Simak, berikut isi percakapannya;
Apa untung rugi jika APBA dipergub atau diqanunkan, sejauh mana nilai manfaat untuk masyarakat Aceh?
Kalau qanun itu amanat regulasi, APBA/APBD harus ditetapkan dengan qanun karena merupakan wujud konkret dari kebijakan daerah, maka APBD dalam bentuk qanun ini bermakna berlaku untuk semua pihak eksekutif, legislatif, pengawas/pemeriksa termasuk instansi vertikal.
Qanun merupakan produk perundang-undangan yang bahkan lebih kuat dari peraturan menteri, maka semua harus tunduk termasuk pedoman untuk pelaksanaan program kegiatan.
Praktek implementasinya bagaimana?
Secara implementasi Pergub atau peraturan kepala daerah itu tatarannya untuk pedoman eksekusi atau petunjuk teknis bagi OPD, jadi isinya lebih detail.
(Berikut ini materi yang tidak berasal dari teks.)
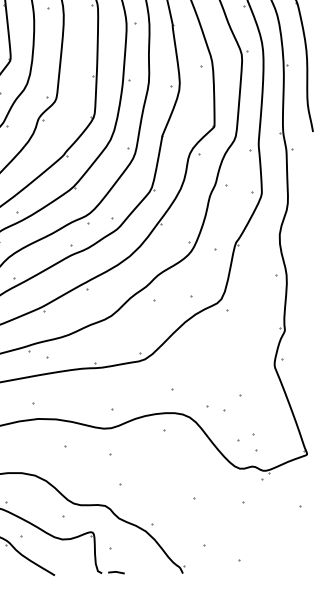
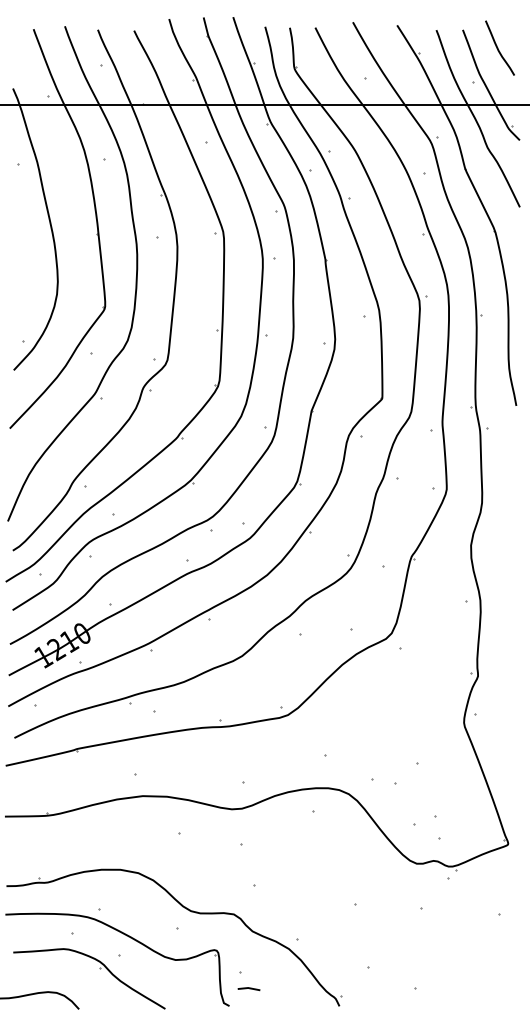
line: (116, 572) -> (248, 988), moved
Ketika dilakukan perubahan anggaran itu lebih mudah dengan peraturan kepala daerah (Pergub), tetapi karena lebih mudah maka akan berbahaya untuk anggaran, karena anggaran berhubungan dengan legalitas untuk menggunakan uang, anggaran bukan hanya belanja atau pengeluaran tetapi juga ada pendapatan, tapi yang berisiko pengeluarannya.
Kalau pengeluaran itu bisa dilakukan oleh eksekutif tanpa kehadiran dewan itu berbahaya.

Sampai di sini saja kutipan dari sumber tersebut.